Next, the print head is again driven against the platen in the same manner as described in the preceding paragraph except that the number of steps is preferably limited to F+4. A verification or correction of the count F is obtained when the count is zeroed and the head is again returned to the home position while counting steps of the stepping motor 80. This step count will be referred to hereinafter as "F1" and is stored in the same manner as F. The measure of mechanical flexure is obtained by comparison of F and F1. If count F is equal to count F1, the platen flex value, Pf, is set equal to F1. If the counts are not equal the platen flex value is set to "Fi" minus two steps (e.g. one half of the difference between the number of steps between this measurement and the previous measurement).
Upon insertion of paper stock, the paper compression measurement is made in the same manner and at the same location along the platen as described above, with current reduction at pulse generator 110. The number of steps to return to the home position is preferably converted to inches and stored as value "P". The paper thickness, as compressed in this step, is calculated by subtracting "P" from "Pf" and is stored as "T". T may also be verified by reiteration of this process, if desired, in the same manner as the platen flex measurement. However, it is considered unnecessary to limit and then increment the limited number of steps for the reiteration, as was done during the platen flexure measurement for Pf.
The print head to platen gap corresponding to paper thickness may now be set since all information is available to do so. As nearly as possible, all standard paper thicknesses "T" likely to be encountered (and which will also generally identify multi-layer forms) will have an optimum print head gap dimension "G" empirically derived by the printer manufacturer and specified therefor in a memory 150 (FIG. 2). Therefore the value "T" may be used directly to address memory 150 to obtain a value "G" which is subtracted from measurement (or count) Ad to obtain a movement dimension M and/or step count Ms which will establish the proper head gap according to the measured paper stock or form thickness.
Since the printer is subject to vibration as a consequence of impact printing and the head gap setting operation can be done very quickly, it is also preferred to provide for verification of paper thickness and print head gap adjustment this can be done on an operating time basis or on a count of lines printed. As a perfecting feature of the invention, one or more line and/or character count registers 105 (FIG. 2) may be provided to cause initiation of head gap settings at several line locations or even at character locations within a line to accommodate custom multi-layer forms, if desired. Similarly, control codes could be inserted in the text of a document to be printed which would initiate the head gap setting process at the will of the user, particularly in connection with word processor produced forms.
Referring now to FIGS. 4A-4D, a preferred method in accordance with the invention will be discussed in detail. In this preferred method, the operations in accordance with the invention fall into four general groups illustrated in respective ones of these Figures: The location of the home position and the measurement location on the platen, illustrated in FIG. 4A; the measurement of platen flexure, illustrated in FIG. 4B; the measurement of sheet material thickness, illustrated in FIG. 4C; and the setting of head gap, illustrated in FIG. 4D. In these Figures, the abbreviation "AFTA" will be used to refer to the Automatic Forms Thickness Adjustment system of the invention and the current state thereof.
Beginning with FIG. 4A, since it is necessary for the printer to be able to find the home position, the detection of the projection 61 by sensor 70 is tested at 401 whenever power is turned on.

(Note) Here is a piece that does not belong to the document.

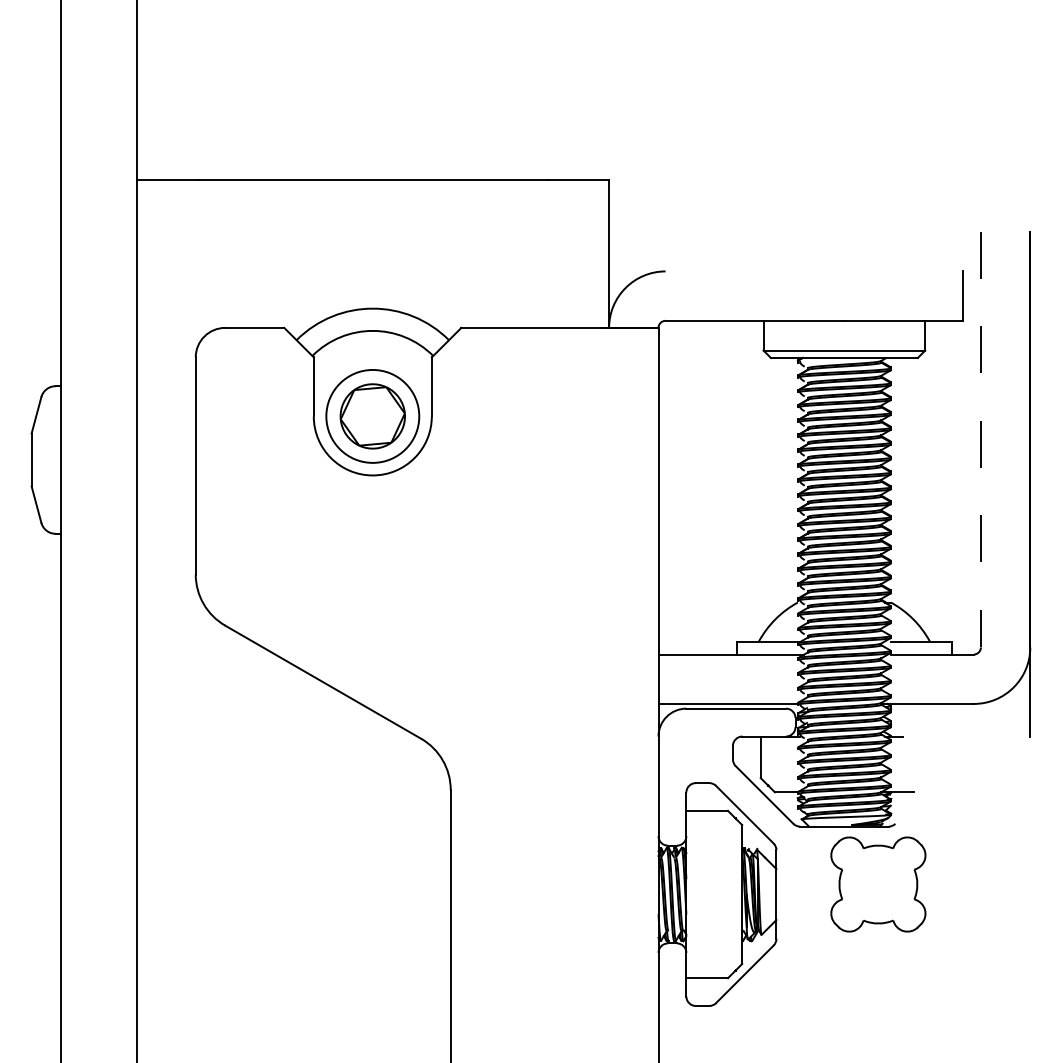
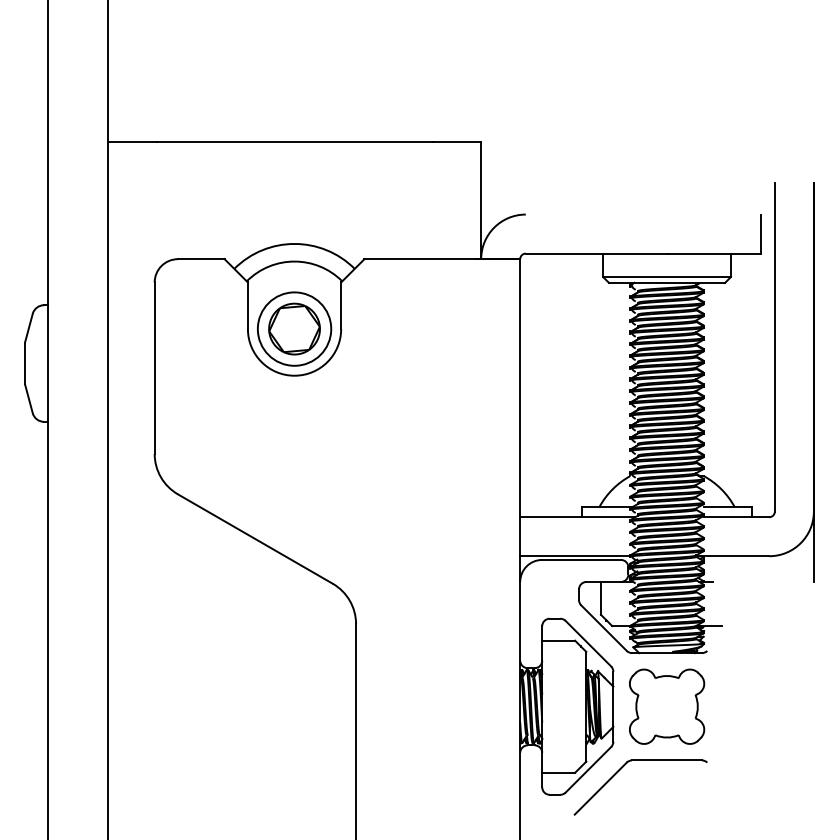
line: (980, 439) -> (774, 347), dashed -> solid
part: (878, 884) -> (667, 706), moved
part: (787, 972) -> (622, 768), added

It is possible, due to the size of projection 61 that this detection may be ambiguous if the body rather than the edge of projection 61 is detected. Therefore, if the projection 61 is detected, operation 403 causes the head to be stepped a number (e.g. 80) of steps toward the platen which is greater than the width of the projection. Then, in either case, the head is stepped toward the home position by one step at 405 and the sensor 70 output tested at 407. Operations 405 and 407 are repeated until the home position is detected, at which point the head movement is halted in a direction orthogonal to the platen (409) and the carriage or print head is moved along the platen (411) to a chosen position at which measurements are to be made. Then a determination is made as to whether or not sheet material such as paper or form stock is present in the printer at operation 413, resulting in branching to either FIG. 4B or FIG. 4C.
Assuming that no paper was present in the printer, it is further assumed that calibration of the system should be done for verification of dimensions stored, since this can only be done at the same location which will be covered with sheet material when such sheet material is not present. Alternatively, a different location which will not normally be covered by sheet material can also be provided on the platen even when sheet material is present in the printer. However, this alternative is not preferred since it is likely to introduce inaccuracy into the measurement of platen flexure.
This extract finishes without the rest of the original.